Because Toshiba includes a rather weak lithium ion battery (48 Wh) in the Satellite L650D-10H, the battery life stays within reserved limits. When the system is heavily loaded (BatteryEater Classic Test), the notebook is exhausted after not even 60 minutes with maximum brightness and disabled energy saving options. If you use medium energy saving options, the battery life increases to a still meager one hour and 46 minutes in DVD rendering. Beyond that, wireless surfing is possible for about two hours and 22 minutes. The battery life is first convincing in ideal conditions. We determined almost four hours in BatteryEater's Reader's Test with minimum brightness and maximum energy saving options.
If you are dependent on a long battery life, yet don't want to waive on adequate performance, you should look around for notebooks that have an option for switching between the integrated and dedicated graphics unit (e.g. Acer Aspire 5820TG).
The power consumption doesn't show any irregularities. 14.4 - 22.8 watts in idle mode and 55.4 - 69.2 watts under load are normal for a multimedia notebook of the 15 inch category.

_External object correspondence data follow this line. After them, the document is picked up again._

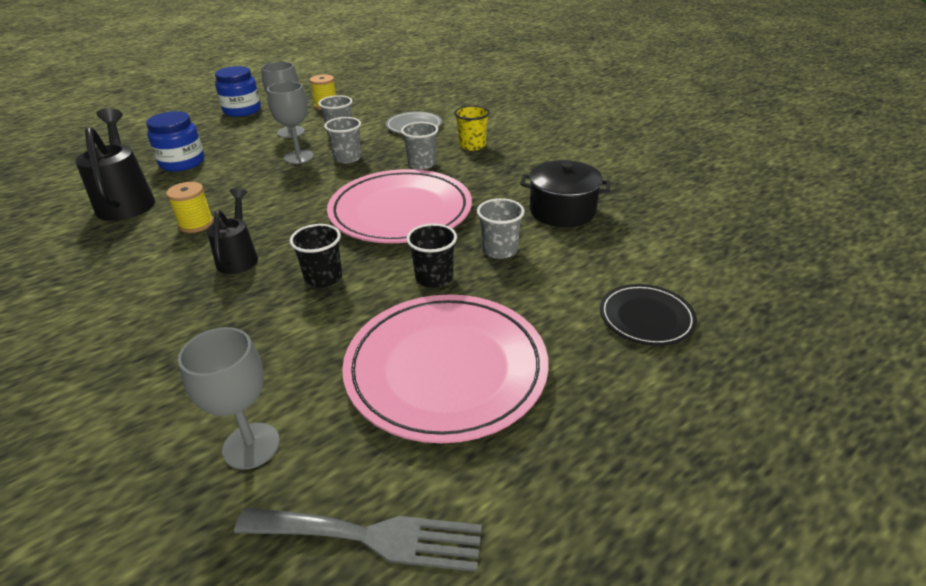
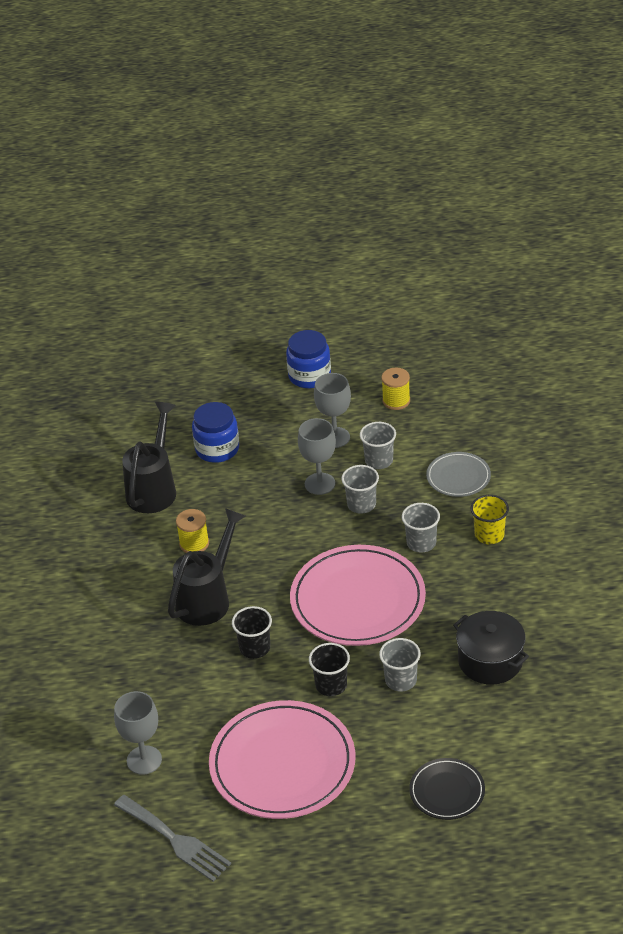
camera: 35 degrees right, 5 degrees up
(239, 257) = (208, 598): black watering can -> black watering can, size x1.58

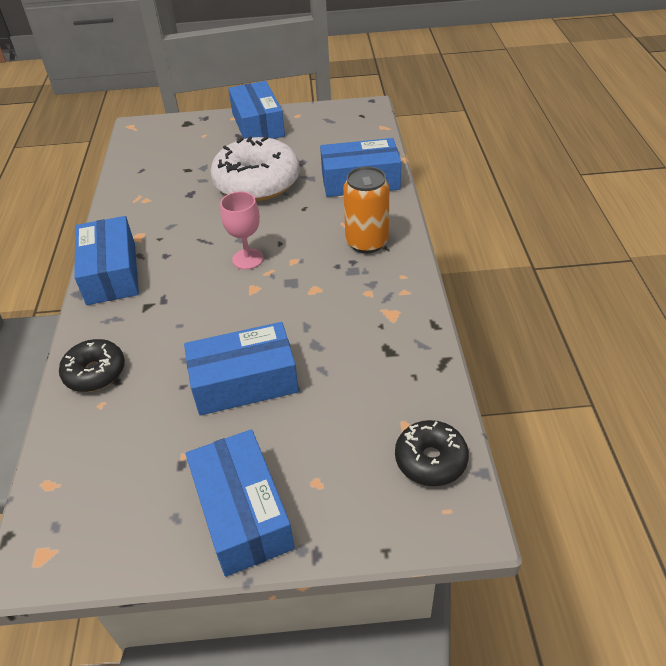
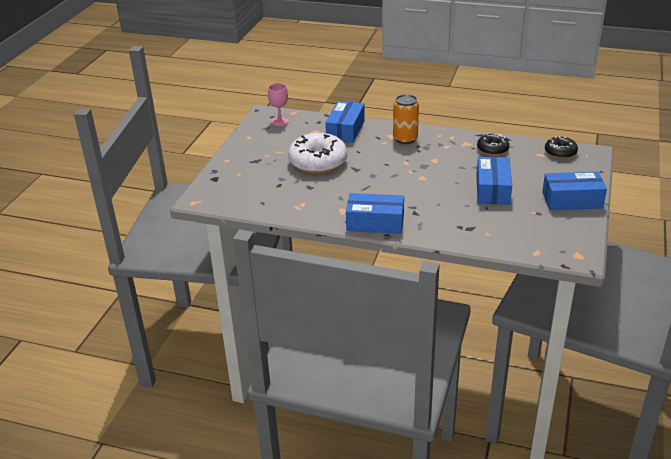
camera: 70 degrees left, 10 degrees down
(95, 372) = (462, 234): black donut -> black donut (492, 149)
(248, 259) = (394, 175): pink goblet -> pink goblet (280, 121)
(258, 124) = (246, 152): blue box -> none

Comparably equipped devices, such as Sony's Vaio VPC-EB1S1E/BJ, show similar consumption rates.
|Off / Standby||0.2 / 0.7 Watt|
|Idle|| 14.4 / 17.4 / 22.8 Watt|
55.4 / 69.2 Watt|
Key: min: , med: , max: Voltcraft VC-960
Toshiba has accomplished setting up a very balanced multimedia notebook in the Satellite L650D-10H. It's not first-rate in any way, but it doesn't have any serious deficits either. Hardly a notebook can score with an equal value for money ratio at the moment. The buyer gets an amazing amount of 3D performance for his money due to ATI's Mobility Radeon HD 5650. The fairly compact and light case and the bright display have to be mentioned as additional bonus points.
The unfavorably placed ports, the partly insufficient case stability, the sensitive surfaces and the moderate loudspeaker sound weren't as favorable in our opinion. We would have appreciated a higher display contrast and better viewing angles, as well.
All in all, we can still give the Toshiba Satellite 650D-10H a clear purchase recommendation. Frugal multimedia fans can take hold of it without hesitation. If you want a strong processor, you should invest a few extra euro in a Satellite L650 with an Intel CPU. The Toshiba L650D we have reviewed is currently available for starting at 600 euro.